Am Ende, wenn nichts mehr geht, wenn die Lichter ausgehen, sich die Menschen zur Ruhe legen, wenn sie im Privaten verschwinden, in den IKEA-Rückzugsräumen, wenn sie die “Fickzellen mit Fernheizung” (Heiner Müller, Medeametrial Landschaft mit Argonauten) warm halten, kommt die Zeit, wachzurütteln, ein neues 68, ein wildes Szenario, das schreit, spuckt, kotzt und den Hitlergruß als Provokation in den Himmel wirft.
Jonathan Meese ist Künstler. In Tokio geboren 1970. Er kam mit seiner Mutter zurück aus Japan, sprach nur Japanisch, lief durch Düsseldorf und schrie “I kill you”, weil er die Sprache nicht sprach, nicht verstand. Ein Wahnsinniger, könnte man denken, wenn man ihn sieht, wenn man seine Performances auf Youtube sieht, seine Manifeste hört, seine Reden, seine Gesten, seine KUNST.
Er zieht sich zurück aus der Realität, weil er sie nicht erträgt. Geht raus und ruft die “Diktatur der Kunst” aus. Bedient sich der Mythen, der Diktatoren der Geschichte und sagt, dass sei Vergangenheit und die Kunst die Zukunft. Er glaubt nicht an Politik, an Demokratie, an die reale Realität. Er wirft seinen Künstlerkollegen vor, angepasst zu sein. Sich nicht einzumischen. “Systemzerstörend? Null Komma Null.” Dabei sieht er sich selbst nicht im Mittelpunkt. Der Künstler sei unwichtig, könne auch ein Tier sein, die Kunst allein zähle.
Meese ist ein Star. Ausstellungen weltweit. Anerkannt von den Großen der Szene. Kiefer, Baselitz, Immendorf. Er wird gesammelt, ausgestellt, hofiert. Er arbeitet mit der Volksbühne zusammen, mit Castorf – klar, die Lebendigkeit des Poststrukturalismus. Foucaults Auferstehung – Wahnsinn und Gesellschaft. Das ist einer, der lässt nicht los, der fighted unermüdlich. Ein Agent Provocateur. Die Kunst wird wieder politisch. Da ist einer, der hat das Provokationspotenzial von Beuys. Ein Aushängeschild der deutschen Contemporary Art. Ein Enfant Terrible.
Endlich.
Es tut gut zu sehen, dass einer die Grenzen sprengt mit jeder Menge ART-TNT. Dass da einer die Energie hat, dagegen zu gehen.
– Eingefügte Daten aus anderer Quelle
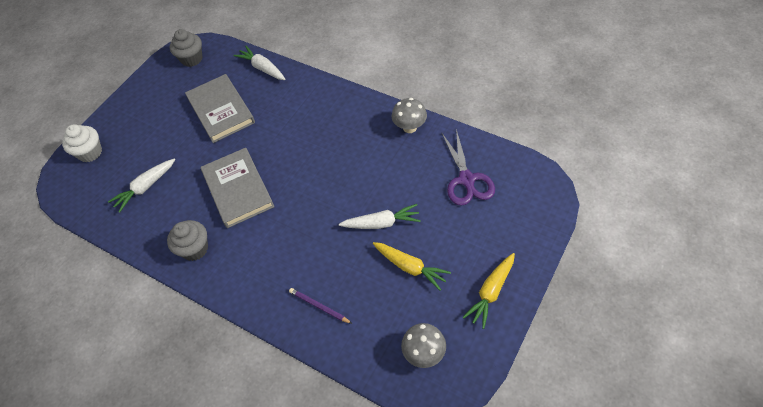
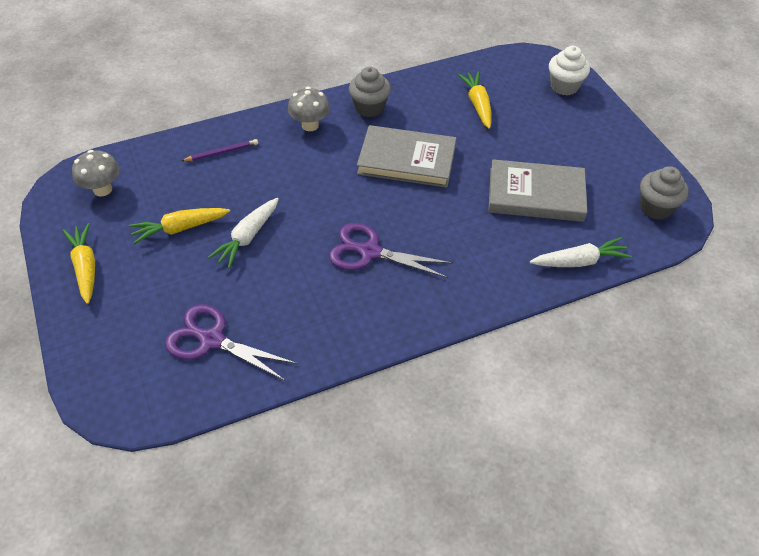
camera: 120 degrees right, 5 degrees down
(145, 187) = (477, 104): white carrot -> yellow carrot
(336, 155) = (369, 252): none -> purple scissors
(409, 127) = (338, 340): grey mushroom -> grey mushroom (310, 125)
Gegen die Normalität des Kunstbetriebes und des eingeschlafenen Denkens. Einer, der provoziert und inspiriert. Alles auf den Prüfstand stellt. Das Anti-Valium, Nietzsches Anti-Christ, das Dionysische. Ein neuer Traum als Stachel im Fleisch.
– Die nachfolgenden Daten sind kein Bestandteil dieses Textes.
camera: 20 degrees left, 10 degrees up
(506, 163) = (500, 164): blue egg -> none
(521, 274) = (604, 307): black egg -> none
Jonathan Meese hat nur eine Grenze. Seine Mutter. Sie ist in seinem Atelier dabei, wenn er malt, entwirft, klebt, gestaltet, formt, was auch immer. Sie ist sein Halt. “Meine Mutter ist der Zugang zur Realität für mich. Wenn sie weg ist, geht es erst richtig los.” Puh. Er hat Angst vor dem Draußen, sagt er. Die Streifen seiner schwarzen adidas-Trainingsjacke schützen ihn, sagt er. Er will das Draußen nicht und geht doch rein wie kein anderer. Wir alle werden mit Meese noch viel Spaß haben. Mit einem Künstler, der ein Bewusstseinserweiterungsprozess ist. Jonathan Meese.